Setelah samapi di daerah perkantoran DPRD, massa melakukan Long March sambil bernyanyi “tano on badia do diroha nami” (kuduslah tanah ini dihati kami. Sesampainya di kantor DPRD peserta diterima beberapa anggota DPRD Humbahas yang mungkin sudah di plot untuk menerima kehadiran peserta aksi. Roganda Simajuntak dan bebrapa perwakilan petani yang telah disepakati sebagi orator menyampaikan orasinya terkait dengan RUU Pengadaan tanah dan perampasan hutan adat/kemenyan mereka yang dilakukan oleh PT TPL. Setelah orasi dari peserta aksi, angota DPRD Humbahas menanggapi tuntutan dari peserta aksi.

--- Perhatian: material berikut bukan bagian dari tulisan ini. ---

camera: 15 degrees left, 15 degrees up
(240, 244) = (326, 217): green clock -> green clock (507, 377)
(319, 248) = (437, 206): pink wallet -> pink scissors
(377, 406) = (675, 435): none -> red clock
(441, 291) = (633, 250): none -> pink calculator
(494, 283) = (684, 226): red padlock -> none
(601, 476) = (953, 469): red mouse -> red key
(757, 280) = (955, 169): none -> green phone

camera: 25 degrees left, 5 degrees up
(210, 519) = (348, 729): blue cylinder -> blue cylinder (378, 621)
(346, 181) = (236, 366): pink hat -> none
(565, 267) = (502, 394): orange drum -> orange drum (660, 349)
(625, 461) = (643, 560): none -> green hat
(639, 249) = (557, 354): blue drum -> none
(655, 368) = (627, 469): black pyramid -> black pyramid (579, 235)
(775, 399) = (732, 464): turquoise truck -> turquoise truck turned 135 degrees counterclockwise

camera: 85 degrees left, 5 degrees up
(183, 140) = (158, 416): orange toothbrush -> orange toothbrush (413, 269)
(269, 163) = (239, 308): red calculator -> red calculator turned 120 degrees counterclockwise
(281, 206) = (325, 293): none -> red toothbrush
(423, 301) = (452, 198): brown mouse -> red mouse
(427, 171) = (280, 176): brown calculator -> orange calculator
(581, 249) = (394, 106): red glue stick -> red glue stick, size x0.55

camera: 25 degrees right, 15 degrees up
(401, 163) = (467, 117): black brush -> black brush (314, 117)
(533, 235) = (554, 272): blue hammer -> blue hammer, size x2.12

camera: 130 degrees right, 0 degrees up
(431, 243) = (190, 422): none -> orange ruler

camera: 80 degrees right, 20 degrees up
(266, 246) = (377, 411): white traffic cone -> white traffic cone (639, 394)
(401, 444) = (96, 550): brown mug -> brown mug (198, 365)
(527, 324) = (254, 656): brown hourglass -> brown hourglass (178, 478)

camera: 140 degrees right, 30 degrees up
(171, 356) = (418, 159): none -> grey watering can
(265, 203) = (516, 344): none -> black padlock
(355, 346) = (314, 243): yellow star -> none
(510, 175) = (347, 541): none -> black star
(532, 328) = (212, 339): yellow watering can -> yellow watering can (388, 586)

DRPD yang ada menyampaikan bahwa penolakan RUU tersebut tidak mudah, dengan polosnya menyampaikan tidak mengetahui bahwa adanya RUU tersebut dan sedang dibahas di DPR Ri bahkan menjadi prioritas untuk disahkan. Mendengar penjelasan tersebut, sontak peserta aksi langsung mengejek anggota DPRD tersebut dengan riuh. Anggota DPRD tersebut berusaha untuk meminta adanya perwakilan peserta aksi untuk melakukan dialog dikantor dan ini ditolak oleh Peserta aksi. Peserta aksi dengan teguh meminta dan mendorong DPRD Humbahas untuk ikut bersama-sama dengan mereka manandatangani surat penolakan pembahasan RRU Pengadaan tanah untuk pembangunan tersebut agar tidak disahkan. Kata-kata bahwa menolak RUU tidak mudah dan ada mekanismenya selalu diucapkan berulang-ulang dan sempat membuat massa yang hadir sedikti emosi. Sepanjang anggota DPRD humbahas menyampaikan pendapatnya massa terus menyoraki mereka.

Setelah melalui perdebatan yang alot, akhirnya disepakati dilakukan dialog bersama perwakilan di kantor DPRD yang katanya mulia dan wakil rakyat tersebut. Untuk melakukan dialog di dalam kantor tersebut akhirnya beberapa utusan dari peserta aksi bersama pendamping masuk ke kantor. Di dalam dialong yang dilakukan dikantor, ternyata tidak lebih baik dari dialog sebelumnya. DPRD tetap bersikukuh untuk tidak ikut menandatangani surat tersebut dengan dalih yang sama. Tidak ada ksepakatan yang dicapai dan perwakilan peserta aksi bersama pendamping akhirnya keluar karena merasa geram. Sesampainya dihadapan peserta aksi lainnya yang sudah menunggu di tengah teriknya panas matahari, mereka menyampaikan bahwa DPRD tidak bersedia ikut menandatangani dan sontak massa menyoraki huuuuuuuu......... Peserta aksi sepakat meninggalkan gendung DPRD humbahas sambil menyanyikan “pangoto-oto i ho” (penipu/pembodoh-bodohi). Peserta aksi kembali Sipituhuta dan aksi bersama tersebut ditutup dengan Doa bersama, kemudian peserta pulang ke tempat masing-masing dengan penuh kekekecewaan.